The Tax Cuts and Jobs Act changes much of our nation’s tax law. One of the most discussed changes is the new flat corporate tax rate of 21%, which is a permanent change in the new law. To take advantage of this new rate, many businesses may consider converting from a pass-through entity to a corporation. However, the new law also provides a benefit to owners of pass-through entities. The Tax Cuts and Jobs Act includes the new Internal Revenue Code Section 199A, which provides a deduction for entity taxpayers, other than corporations, in an attempt to maintain the desirability of pass-through entity business structures. This deduction may provide business owners greater tax benefits than converting to corporations. However, the deduction is temporary. After December 31, 2025, it will no longer apply.
Generally, Section 199A allows taxpayers to reduce their income by 20% of their business income from a pass-through entity. The deduction decreases taxable income rather than adjusted gross income (AGI). Pass-through entities benefitting from the deduction include partnerships, LLCs, S corporations, and sole proprietorships. The deduction has promising aspects, yet there are several limitations to note.
Limits of the New Deduction
- Employees of a business are not eligible for the deduction. Rather, only the owners of a business are eligible. In the case of a partnership for example, the partners may be entitled to the deduction because they are the legal owners of the business.
- Not all forms of income are included in qualified business income, which determines the amount of the deduction. For example, reasonable compensation paid to S corporation shareholders and guaranteed payments paid to partners are excluded when calculating the deductible amount. In addition, interest income and dividend income are excluded. If you believe you have a high amount of business income from a pass-through entity that may be subject to the deduction, you should carefully consult the new law to determine if all the income is eligible for the deduction.
- Individuals engaged in service businesses are subject to more limitations than those not in service businesses. Individuals working in service businesses include lawyers, doctors, actuaries, accountants, consultants, athletes, performing artists, financial planners, brokers, and those working for a trade or business “where the principal asset of such trade or business is the reputation or skill of 1 or more of its employees.” I.R.C. §1202(e)(3)(A). Architects and engineers are specifically excluded from the definition of service businesses for purposes of the pass-through entity deduction, so they are still eligible for the full benefits of the deduction.Due to this limit, taxpayers working in a service business will only be able to take a deduction if their taxable income is under certain threshold amounts. If an individual works in a service business and has taxable income of $157,500 or less ($315,000 for married taxpayers filing jointly), then she will be able to obtain the full benefits of the deduction. However, if an individual working in a service business has taxable income over that amount, then she may receive a limited deduction for her business income. But, the limited benefits are entirely lost if an individual working in a service business has taxable income over $207,500 ($415,000 for married taxpayers filing jointly).

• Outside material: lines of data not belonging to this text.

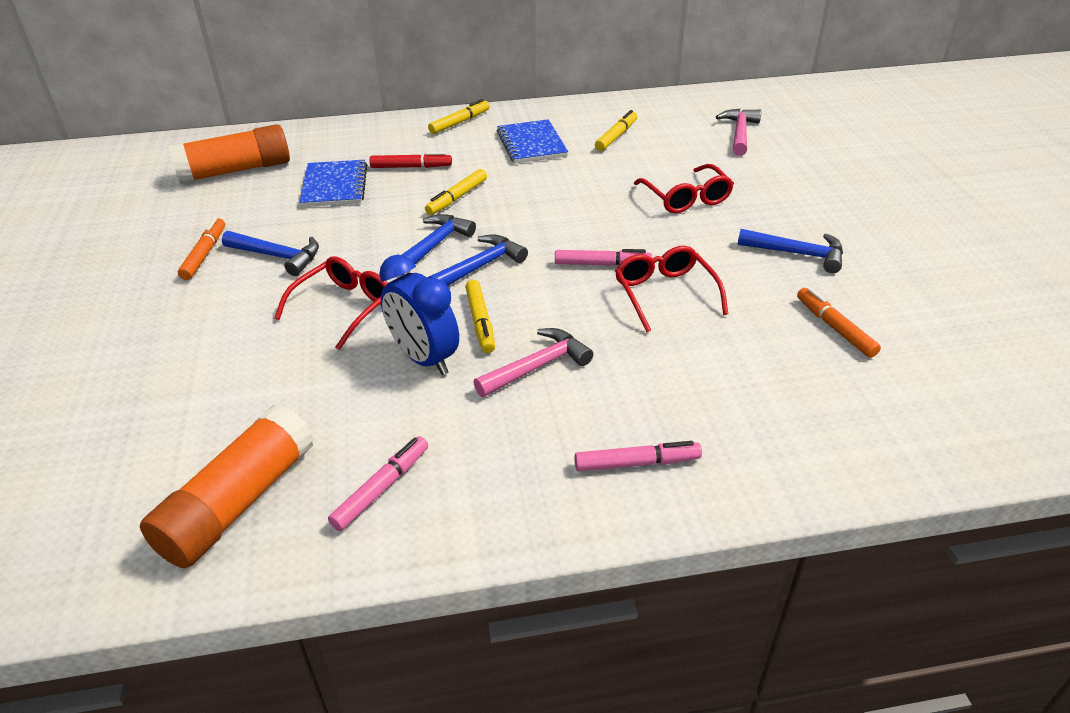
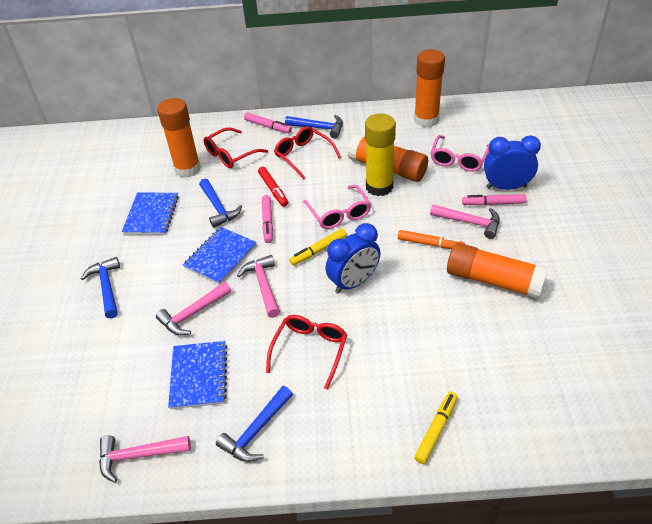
blue clock: 1 -> 2
blue notebook: 2 -> 3
orange glue stick: 2 -> 4
orange marker: 2 -> 1
pink glasses: 0 -> 2
pink hammer: 2 -> 4
yellow glue stick: 0 -> 1
yellow marker: 4 -> 2

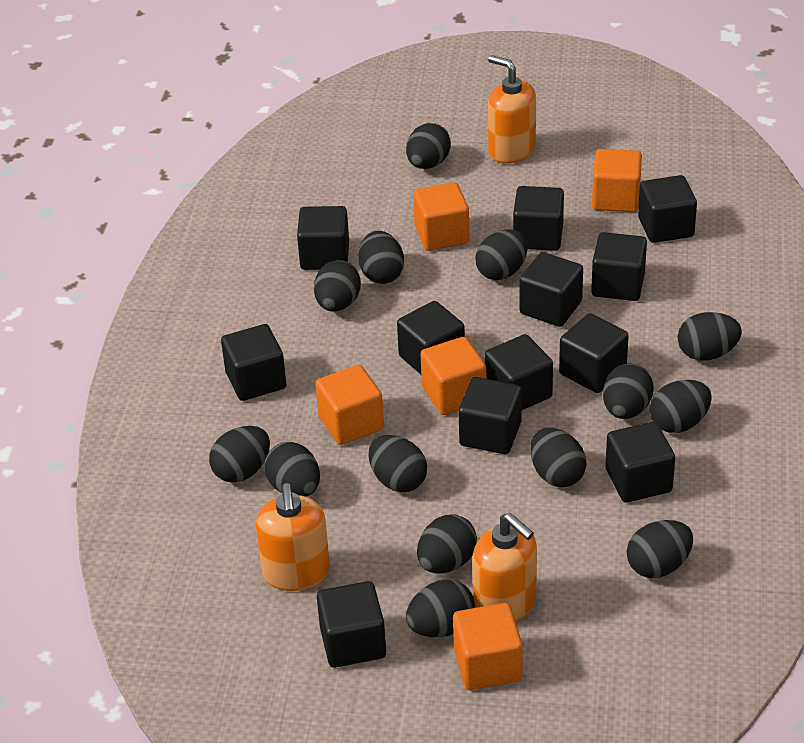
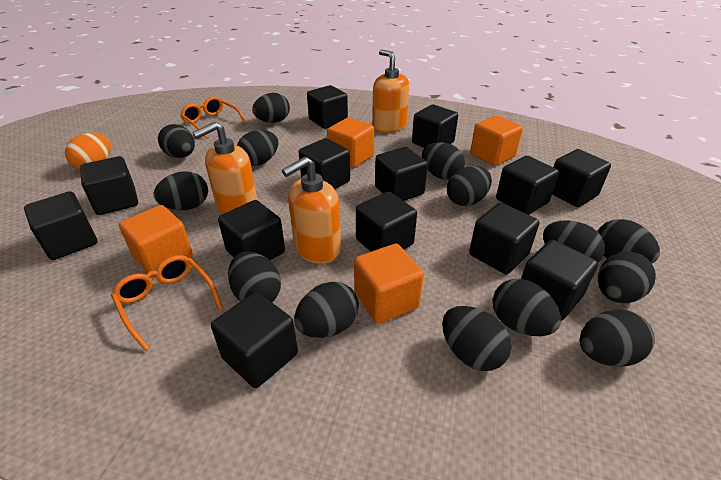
black cube: 12 -> 13
orange cube: 5 -> 4
orange egg: 0 -> 1
orange glasses: 0 -> 2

- All individuals, regardless of the business they work in, are subject to limits on their deduction if their taxable income exceeds $157,500 ($315,000 for married taxpayers filing jointly). The benefit of the deduction decreases as the taxpayer’s taxable income increases.
- The taxpayer’s allocable share of W-2 wages paid by the business to its employees and her allocable share of depreciable business property affect the extent of the taxpayer’s deduction. This W-2 limit and depreciable business property limit cap the deduction at an amount equal to the greater of: (1) 50% of the individual’s share of W-2 wages paid by the business or (2) 25% of the W-2 wages paid by the business plus 2.5% of the individual’s share of depreciable business property.
Considerations for Entity Structure
Because of the limitations discussed above, the deduction is dependent on a taxpayer’s income level, her share of W-2 wages, her share of depreciable business property, and her line of work. Thus, conversion to a C corporation may be beneficial in some circumstances. For example, if a business pays little to no W-2 wages to employees and holds little to no depreciable business property, then the caps on the deduction will be very limiting to its value. Additionally, if the owners of the business have taxable income significantly above the thresholds, the deduction is inapplicable.
Keep in mind that converting to a C corporation brings the double tax regime into play: an income tax at the corporate level and another at the shareholder level. Yet, if a business plans to reinvest its earnings into the business without making distributions to shareholders, then conversion to a C corporation may be beneficial because the shareholder level tax will be minimal.
Choosing how to structure a business entity is a complex decision with many different considerations. The new deduction for business income of pass-through entities is one of many considerations. While the deduction has the potential to level the playing field for corporations and pass-through entities, it comes with several limitations. The deduction’s benefits will differ greatly between taxpayers of various income levels as well as taxpayers working in service and non-service industries. In addition, all taxpayers should be cautious because even permanent provisions of the new law, like the reduced corporate tax rate, may be amended in the future.